Manelas compiles all of this information into what he calls “the scorecard,” which is routinely given to each of his employees. These show the KPIs, hours billed, efficiency and productivity of each technician. If they’re not hitting the productivity and efficiency benchmarks decided by this system, Manelas works with his technicians to get to the root of the issue.
“Humans, by nature, like keeping score, and I think this just ups their game,” Manelas says.
“Without measuring productivity and efficiency, you don’t know if it’s a technician problem, service advisor problem, or a process problem,” he adds. “Measuring will point to the right direction for the cure.”

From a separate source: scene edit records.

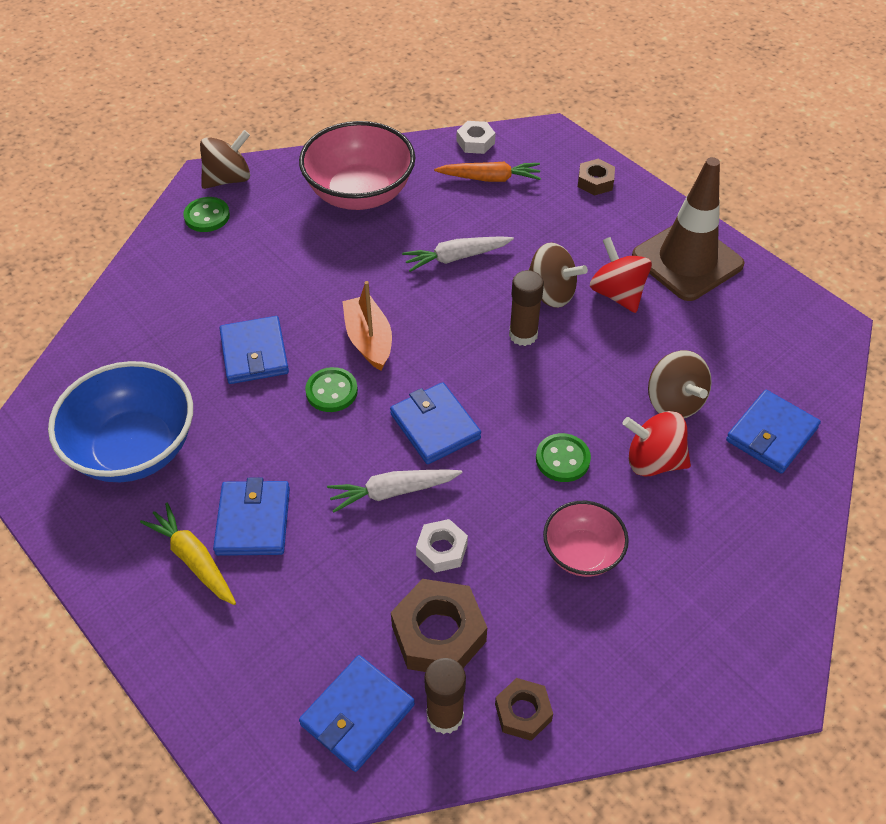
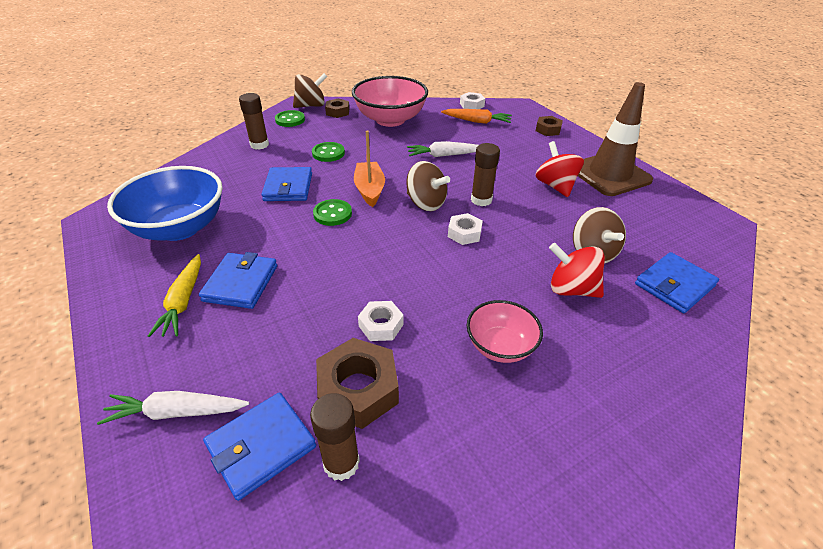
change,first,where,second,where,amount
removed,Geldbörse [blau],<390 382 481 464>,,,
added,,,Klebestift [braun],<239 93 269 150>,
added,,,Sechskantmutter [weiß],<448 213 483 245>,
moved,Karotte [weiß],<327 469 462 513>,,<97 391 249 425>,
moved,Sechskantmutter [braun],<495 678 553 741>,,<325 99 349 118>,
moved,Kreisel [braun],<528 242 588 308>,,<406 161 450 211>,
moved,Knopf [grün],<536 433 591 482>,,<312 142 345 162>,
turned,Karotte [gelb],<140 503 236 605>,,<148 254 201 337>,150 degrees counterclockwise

2) Demonstrate time wasted.
Being a part of BLIG means that shop owners need to have a tech time management system. This calculates how many dollars per minute it costs the store to not be turning a wrench per minute, which, at Manelas’ last check, was $3.47.
He’s able to specifically tell his technicians that for every minute they spend doing something non-work related, they’re wasting the shop $3.47.
3) Keep a lean staff.
Manelas says his most productive shops are actually the ones with the fewest staff members, because the limited staff creates a sense of urgency and eliminates complacency.
“It inherently breeds that the front counter has to be on the ball, getting the right parts,” Manelas says. “There’s no room for inefficient stuff.”
When implementing a system like this, Manelas says it’s important to buy into it and work to understand everything, while getting the rest of your staff on board.
“The staff has to understand why it’s important,” Manelas says. “When you can tell your staff why you’re doing something, they’ll appreciate it a lot more.”
4) Identify problems from the top.
It’s very important to measure efficiency and productivity, otherwise you have no idea where you’re at. Wafler says that many shops immediately blame the technicians for any efficiency issues, when they may need to start from the top.
If you have measured your numbers and they’re lower than the benchmarks, Wafler says that you should first look at the processes set in place by yourself and your service advisors. Owners and service advisors play a huge role in all of this, as they oversee the production itself.
“More often than not, we find that the service advisors are not selling properly, or they don’t have a good inspection process in place,” Wafler says. “Once you get that dialed in, it comes down to the technicians and how quickly they can get the job done.”
5) Assign work out effectively.
Service advisors also need to make sure they’re not giving a technician too many hours of work beyond his or her skill set, which can reduce his or her time to get quality work done, according to Wafler.
Manelas agrees with this, and says it’s important to start from the top. When you dig into things, he says, productivity issues are not on the technician, as he or she is often waiting for parts or for vehicles to be assigned.
“The staff has changed over the years, the technicians have changed,” Manelas says. “We proved that it is not necessarily all with the technicians’ talent.”
6) Incentivize your staff.
Giving staff members an incentive to do well is also an important aspect, Manelas says. Even though he gives out scores and report cards, Manelas says he makes sure to celebrate the victories when they happen, and give some positive feedback. Otherwise, he says, it isn’t even fun to win.
“It really comes down to the store management making it a fun environment and celebrating the victories, rather than beating people down and punching time clocks,” Manelas says.